What to do: Do not pay the proposed amount without a thorough review — many CP2000s can be significantly reduced or eliminated. If income was reported on a different line of your return, document it. If you have offsetting deductions, credits, or cost basis, compile the supporting documentation. You have 60 days to respond before the IRS issues a CP3219A (Statutory Notice of Deficiency). A professional response frequently eliminates the 20% accuracy penalty even when some additional tax is legitimately owed.
CP2501 — Income Discrepancy Inquiry — Early AUR Stage
What it means: An early-stage Automated Underreporter inquiry — similar in nature to a CP2000 but earlier in the process. The IRS has detected what appears to be unreported income and is requesting clarification before preparing a formal proposed adjustment. Responding fully at this stage often prevents the more serious CP2000 from being issued at all. This is the most flexible point to resolve an underreporter issue.
What to do: Respond promptly with a clear, documented explanation: the income was reported correctly (with documentation showing where), you have offsetting deductions or cost basis, the income belongs to someone else (e.g., an ex-spouse), or you agree and will file an amended return. Don't miss this early window — it's the least consequential stage to resolve the discrepancy.
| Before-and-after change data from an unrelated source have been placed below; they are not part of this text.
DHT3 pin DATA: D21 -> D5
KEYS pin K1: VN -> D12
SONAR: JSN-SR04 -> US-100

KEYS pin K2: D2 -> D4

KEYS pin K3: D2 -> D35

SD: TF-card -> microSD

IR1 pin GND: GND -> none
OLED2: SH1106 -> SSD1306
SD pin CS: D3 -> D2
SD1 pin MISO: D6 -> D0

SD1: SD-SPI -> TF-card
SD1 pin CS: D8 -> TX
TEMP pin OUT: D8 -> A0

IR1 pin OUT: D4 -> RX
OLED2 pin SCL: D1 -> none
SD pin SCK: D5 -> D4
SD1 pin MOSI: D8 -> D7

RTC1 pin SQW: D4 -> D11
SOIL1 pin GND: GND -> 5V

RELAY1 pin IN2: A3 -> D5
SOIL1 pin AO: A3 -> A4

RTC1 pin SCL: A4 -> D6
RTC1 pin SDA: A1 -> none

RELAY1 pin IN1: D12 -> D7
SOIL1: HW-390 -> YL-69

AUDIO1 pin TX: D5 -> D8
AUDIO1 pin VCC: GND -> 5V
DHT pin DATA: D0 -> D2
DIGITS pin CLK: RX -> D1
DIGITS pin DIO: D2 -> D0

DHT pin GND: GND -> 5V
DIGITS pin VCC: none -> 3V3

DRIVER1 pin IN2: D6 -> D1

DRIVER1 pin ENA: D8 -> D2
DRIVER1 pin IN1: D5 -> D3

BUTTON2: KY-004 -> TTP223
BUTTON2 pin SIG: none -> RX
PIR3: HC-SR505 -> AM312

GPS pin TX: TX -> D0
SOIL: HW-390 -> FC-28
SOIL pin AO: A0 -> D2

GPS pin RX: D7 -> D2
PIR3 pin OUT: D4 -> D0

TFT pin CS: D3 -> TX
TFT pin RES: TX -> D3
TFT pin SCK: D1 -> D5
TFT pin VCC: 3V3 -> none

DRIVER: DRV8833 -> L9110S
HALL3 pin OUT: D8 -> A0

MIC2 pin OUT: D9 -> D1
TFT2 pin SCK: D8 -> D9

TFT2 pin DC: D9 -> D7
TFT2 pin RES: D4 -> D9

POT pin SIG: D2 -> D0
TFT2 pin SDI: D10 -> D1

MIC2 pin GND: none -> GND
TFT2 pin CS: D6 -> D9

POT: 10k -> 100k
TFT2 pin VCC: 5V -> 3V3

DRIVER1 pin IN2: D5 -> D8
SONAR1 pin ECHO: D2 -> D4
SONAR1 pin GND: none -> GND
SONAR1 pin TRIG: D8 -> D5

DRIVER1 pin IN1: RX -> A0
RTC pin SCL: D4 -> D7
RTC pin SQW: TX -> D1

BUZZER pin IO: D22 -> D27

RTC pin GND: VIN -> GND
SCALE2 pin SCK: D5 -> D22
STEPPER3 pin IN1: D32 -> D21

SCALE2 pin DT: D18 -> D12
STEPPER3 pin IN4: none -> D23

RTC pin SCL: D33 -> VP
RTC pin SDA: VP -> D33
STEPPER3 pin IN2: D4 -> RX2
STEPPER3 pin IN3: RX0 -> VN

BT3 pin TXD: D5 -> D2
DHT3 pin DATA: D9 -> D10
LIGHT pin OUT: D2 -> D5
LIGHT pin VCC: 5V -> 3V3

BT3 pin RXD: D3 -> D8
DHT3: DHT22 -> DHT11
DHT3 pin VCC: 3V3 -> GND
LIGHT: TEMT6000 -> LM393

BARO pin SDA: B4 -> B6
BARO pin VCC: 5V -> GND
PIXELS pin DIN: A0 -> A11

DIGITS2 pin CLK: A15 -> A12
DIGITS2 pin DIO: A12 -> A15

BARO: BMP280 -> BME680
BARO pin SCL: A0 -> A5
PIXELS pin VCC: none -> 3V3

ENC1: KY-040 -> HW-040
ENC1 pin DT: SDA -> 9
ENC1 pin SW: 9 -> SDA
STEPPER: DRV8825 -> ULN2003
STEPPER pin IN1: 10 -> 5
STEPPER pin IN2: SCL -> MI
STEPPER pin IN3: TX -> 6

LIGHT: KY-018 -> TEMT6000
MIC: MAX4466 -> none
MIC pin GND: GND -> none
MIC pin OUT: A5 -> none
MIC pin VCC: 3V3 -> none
Letter 5071C — Identity Verification Required
What it means: The IRS suspects that your Social Security Number may have been used to file a fraudulent tax return — either to claim a refund in your name, or the return shows patterns consistent with identity theft. Your refund is being held and your return will not be processed until your identity is verified. This notice is sent proactively to protect you — the IRS does not want to issue a refund to someone impersonating you.
What to do: Complete verification as quickly as possible: (1) Online at IRS.gov/identity-verification using ID.me — fastest option, typically resolves processing within 24–48 hours; or (2) Call the number on the letter with your current-year return, a prior-year return, and photo ID available. If someone did file fraudulently under your SSN, the IRS will process your legitimate return and reject the fraudulent one. Consider filing an IRS Identity Theft Affidavit (Form 14039) as well.
CP90 / CP297 — Final Notice Before Levy on Federal Benefits
What it means: The IRS is preparing to levy federal benefit payments — primarily Social Security retirement, disability, and survivor benefits — if you do not respond. Like the LT11, this notice triggers formal Collection Due Process (CDP) rights with a strict 30-day deadline. Under the Federal Payment Levy Program (FPLP), the IRS can withhold up to 15% of each Social Security payment. This notice is typically issued to taxpayers on fixed income for whom other collection methods have been exhausted.
What to do: File Form 12153 (Request for CDP Hearing) within 30 days. TaxWave frequently secures Currently Not Collectible (CNC) status for taxpayers who receive Social Security as their primary income — which ends the levy entirely and pauses collection. If your only substantial income is Social Security, CNC status is often the appropriate long-term resolution.